Below is some wisdom distilled from my messy and chaotic journey with a caveat: this is not a how-to guide. Becoming a product manager is building the most important product — YOU. Below are five products, err human development phases to get there.
Phase Zero: What is product management?
Cross-functional. CEO of a Product. Visionary. These are all buzzwords thrown around to define product management. Sure, you can read articles about product management (see below for resources), but you need to come up with your own definition. There is no one definition that encompasses all. Defining product management does two things:
1) Identifies the traits you want to embody as a PM
2) Clarifies what you want to accomplish
Here is my definition of a PM:
n. a person who functions as a scientist, armchair psychologist, and janitor in cross-functional teams. Ever curious, open to new ideas, perceptive, listens, and evolves through time. Someone who works well with engineers and designers and understands the customer’s needs. Someone who will do anything necessary to ship a product on time and maintain that product’s quality through its lifecycle.

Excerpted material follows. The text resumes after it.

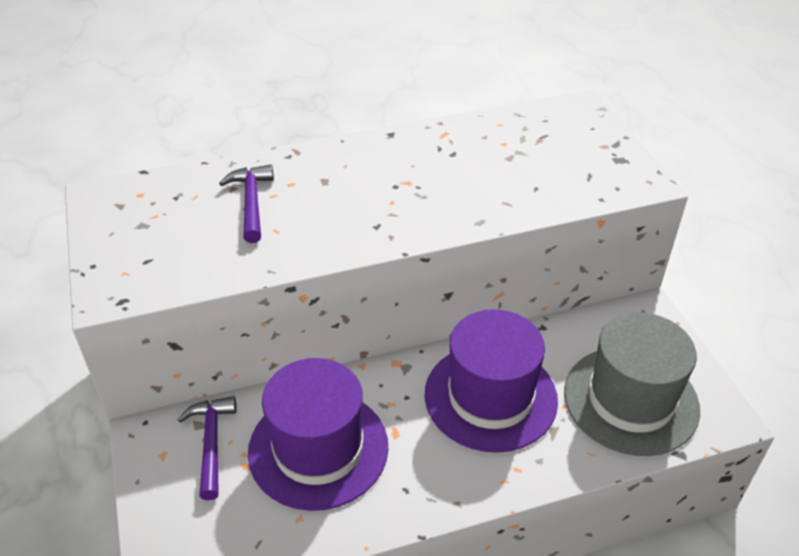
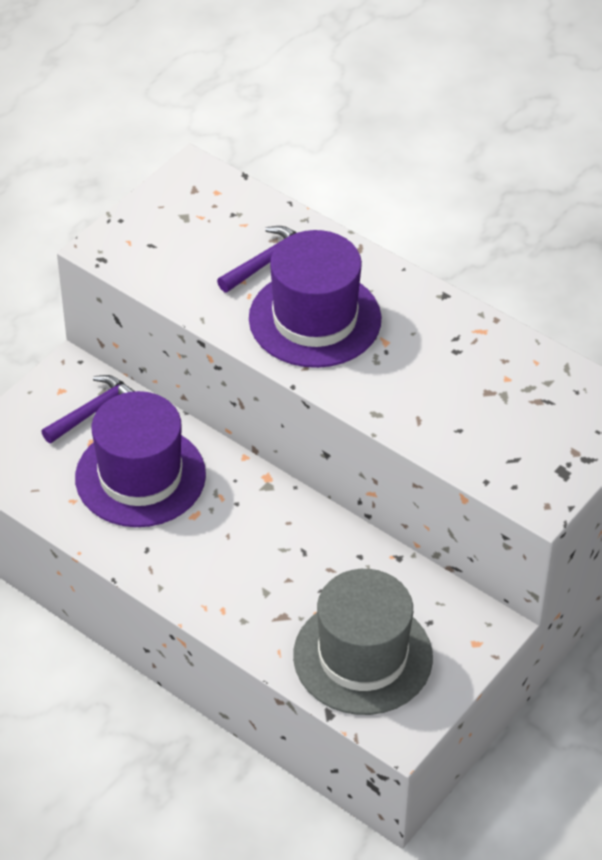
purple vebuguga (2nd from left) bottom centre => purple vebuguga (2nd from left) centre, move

What is your definition of a PM? There is no right answer. Every PM is slightly different. Feel free to let your definition evolve as well.
Phase One: Gather User Data. The user being YOU. Understand your motivations/‘user needs’.
Identify why you want to go into product management. Motivations dictate action. Why are you drawn to product management? Do you want to go into PM because it is cool, sexy, or lucrative? Maybe you like the cross-functional aspect of the role. Whatever it is that draws you to product, make sure you are going into the space with the right intentions. Glitzy roles and illusions of grandeur fade fast. Check your initial assumptions and see if they are still valid. Trust me, your future self will thank you for the due diligence.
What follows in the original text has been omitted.